Jan. 13—TIPTON — The Tipton City Council on Monday tabled a vote on approving a Planned Unit Development (PUD) for a proposed 338-home subdivision developed by Arbor Homes.
The decision came after council members asked for more information on parts of the project, which would be built on 138 acres along Indiana 28 west of the city.
Councilman Ken Ehman said his biggest concern was the density of homes proposed at the site, and the potential parking problems it might create in the housing development.
"I'm very concerned about the parking," he said. "The density is something that I'm personally not in favor of, but I'm personally convinced that has no bearing on whether you'll be able to sell those homes. I think you'll be able to sell them."
Councilwoman Sophie Hufford said she didn't want to vote on Monday on the PUD ordinance submitted by the company because of errors and incorrect references written into it, including sometimes listing the wrong city.
"If we're going to vote on an ordinance, it needs to be correct," she said. " ... The errors are off the charts."
She also requested the vote be tabled because an executive at Corteva Agriscience, located 1000 W. Jefferson St., told her the project would destroy a field tile the company installed in an adjacent field to prevent flooding.
Councilmembers pressed Arbor Homes on whether the size of the project could be reduced, or the number of homes lowered to allow for more spacing between them.
Caitlin Dopher, senior entitlement manager for the company, told the council that the only way for the project to be viable is to build a subdivision with the proposed number of lots. She said if the council restricts those numbers, the project couldn't happen.
The move to table the vote came after about an hour of public comment in which most residents said they opposed the project.
Tipton County Councilman Jim Ashley said he didn't think the PUD was unreasonable, but he worried it wasn't the best development for that area of the city, which is the main gateway to the community.
"You have to look at what the best use is for this property," he said. "This is prime development ground. It's close to the city of Tipton. It has water and sewer available to it.
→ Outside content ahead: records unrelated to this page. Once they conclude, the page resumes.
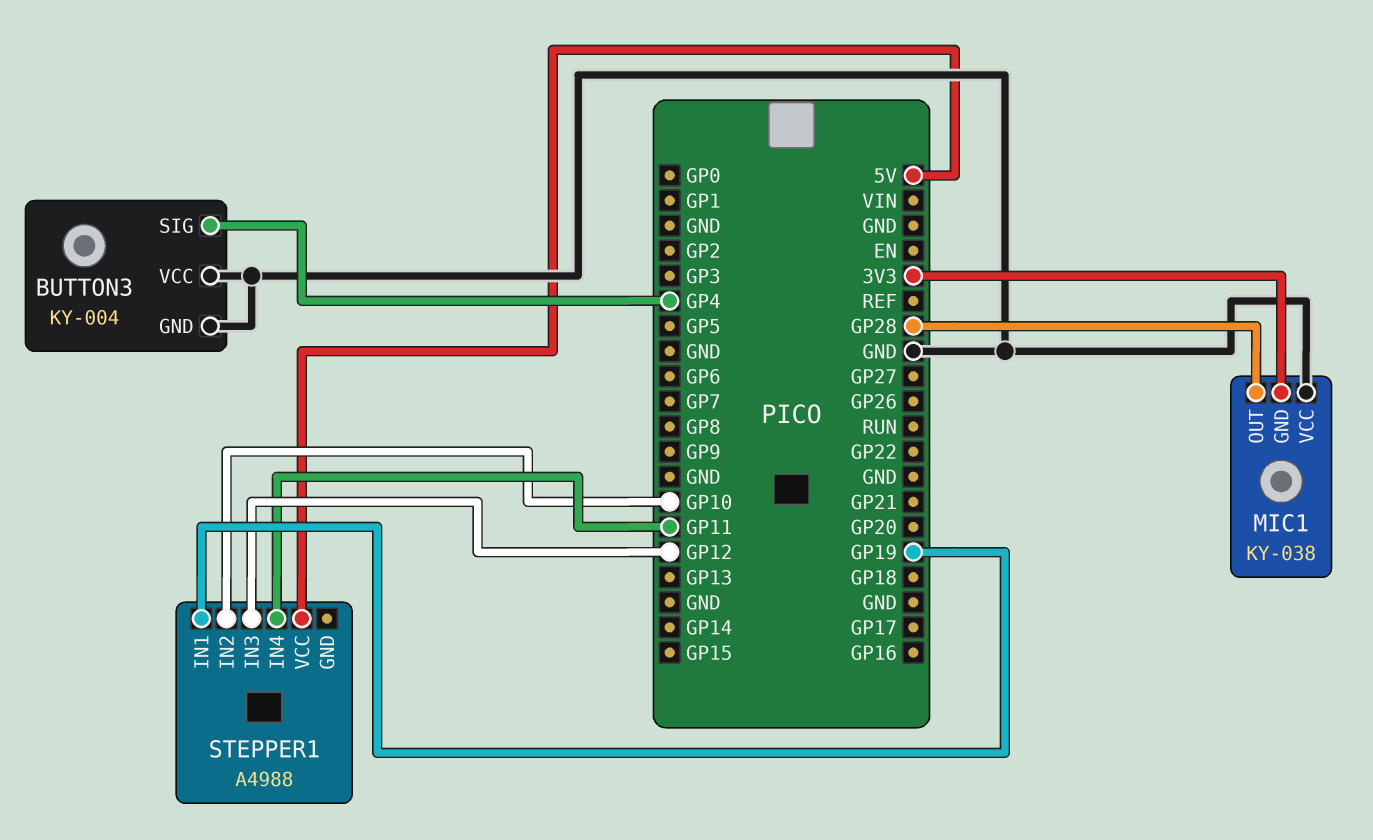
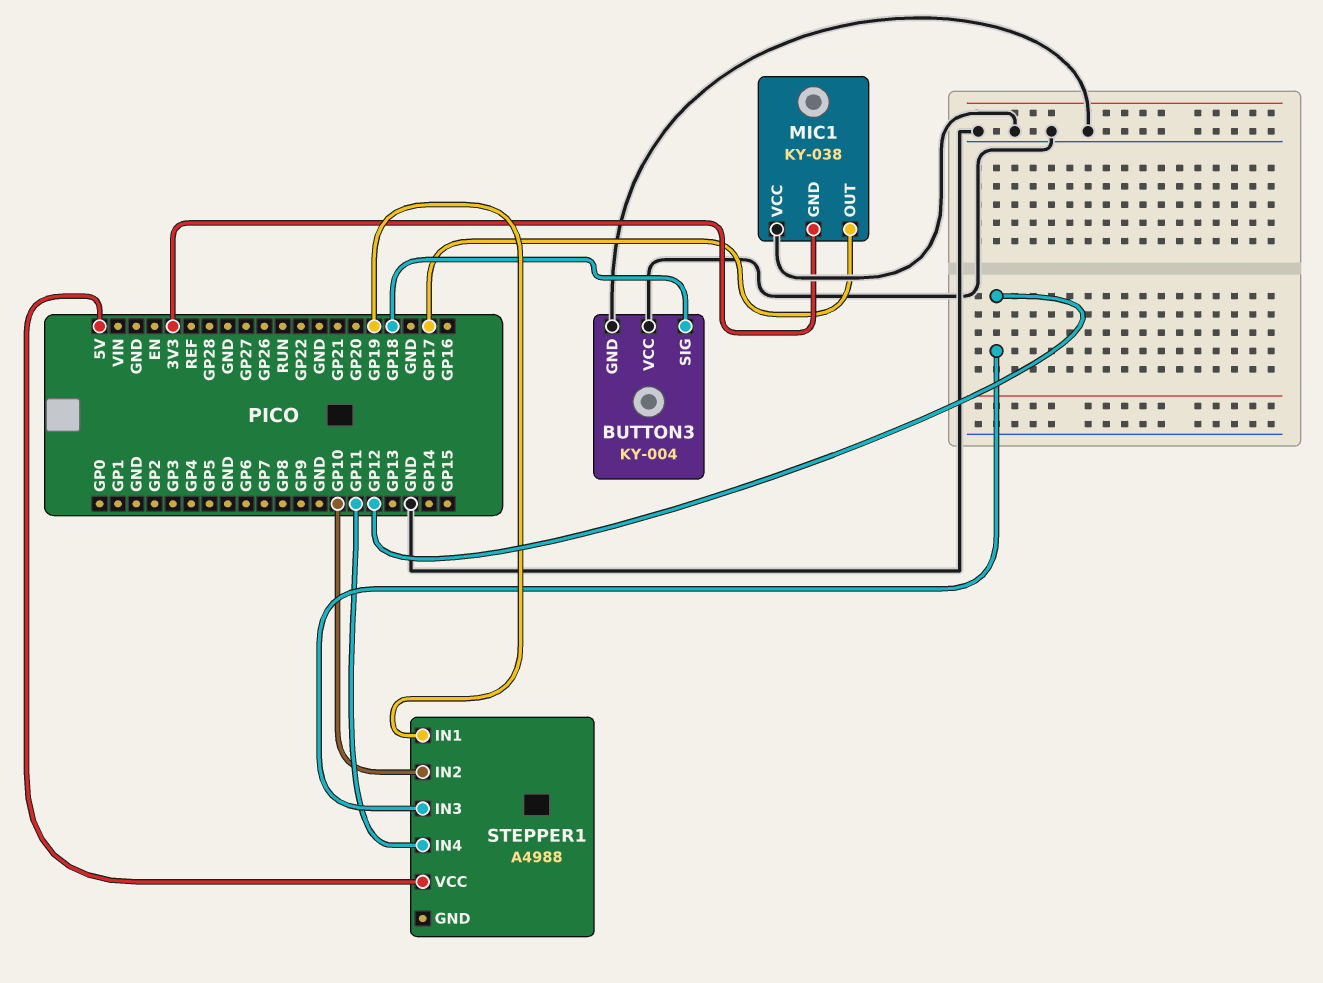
BUTTON3 pin SIG: GP4 -> GP18
MIC1 pin OUT: GP28 -> GP17

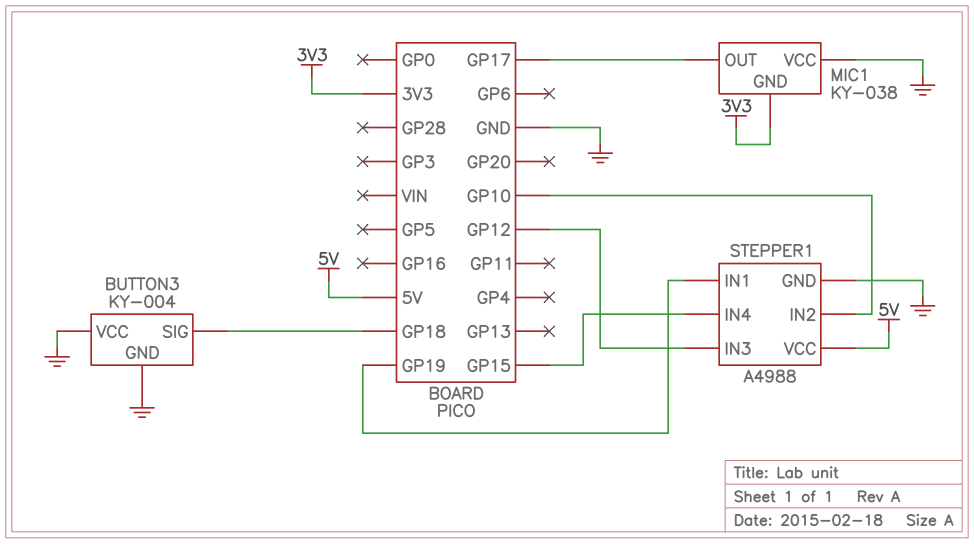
STEPPER1 pin GND: none -> GND
STEPPER1 pin IN4: GP11 -> GP15

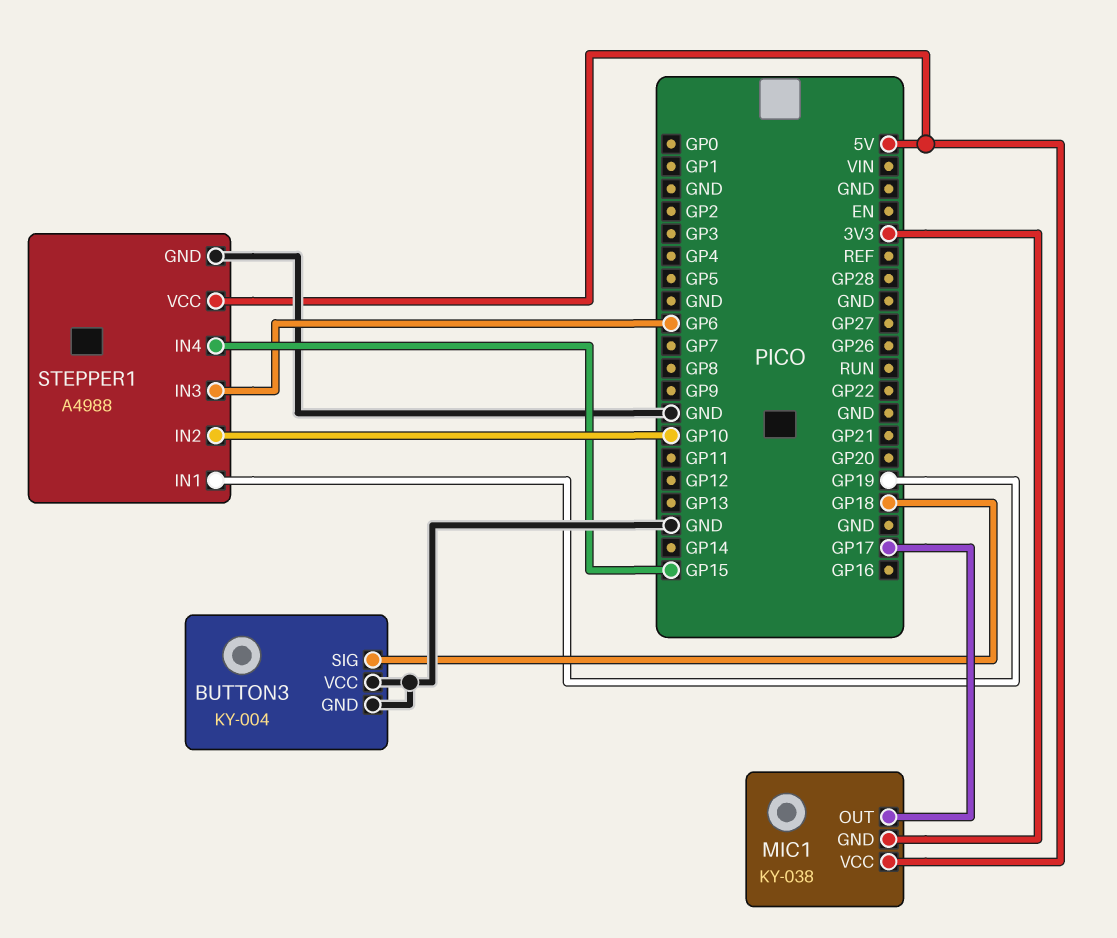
MIC1 pin VCC: GND -> 5V
STEPPER1 pin IN3: GP12 -> GP6

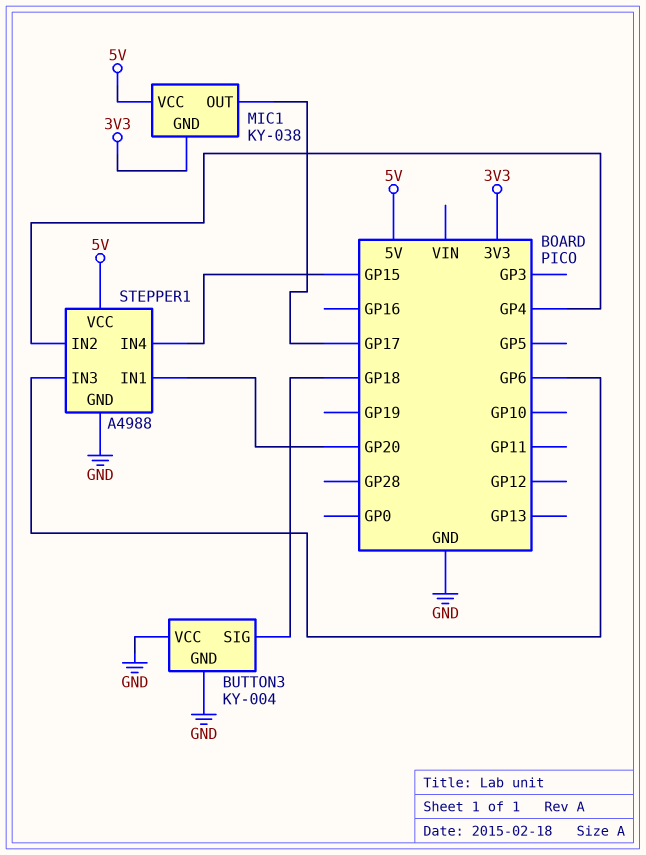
STEPPER1 pin IN1: GP19 -> GP20
STEPPER1 pin IN2: GP10 -> GP4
I think we can do better."
Other concerns expressed by residents included the price of the homes being too high, the aesthetics of the project not matching the city and the population increase changing the city's way of life.
However, Tipton Community School Superintendent Ryan Glaze and Tipton Utility General Manager Jim Ankrum said they would welcome the project, which would bring more students to the city and more customers to the utility.
Both said their respective facilities could easily handle any influx of students or customers brought by the development.
The subdivision, as currently proposed, will include 338 homes and two retention ponds, and construction is expected to begin in late 2022 and take six to eight years to build out.
Homebuyers will be able to choose from 11 floorplans, ranging from 1,200 square feet to 3,280 square feet in size, with an average price of around $275,000. Lot sizes would be 7,200 feet and approximately 55 feet wide, with side setbacks between 10-15 feet.
The property is not in city limits, though Arbor Homes plans on submitting a voluntary annexation request in the future.
Monday's meeting comes after the Plan Commission last month voted 6-3 to give no recommendation to the City Council on the PUD. That came after the Commission failed to garner the six votes needed to pass separate motions to give a favorable recommendation to the council or to table the rezoning request.